When you retype the data, keep every line exactly as it appears.

Source records
● ● ● ● ● ● ●

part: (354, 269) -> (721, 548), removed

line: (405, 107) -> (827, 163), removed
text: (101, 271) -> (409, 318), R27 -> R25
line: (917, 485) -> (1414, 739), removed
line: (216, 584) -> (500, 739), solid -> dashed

● ● ● ● ● ● ●

▶ [Response to this exercise]
part: (354, 269) -> (721, 548), removed

line: (405, 107) -> (827, 163), removed
text: (101, 271) -> (409, 318), R27 -> R25
line: (917, 485) -> (1414, 739), removed
line: (216, 584) -> (500, 739), solid -> dashed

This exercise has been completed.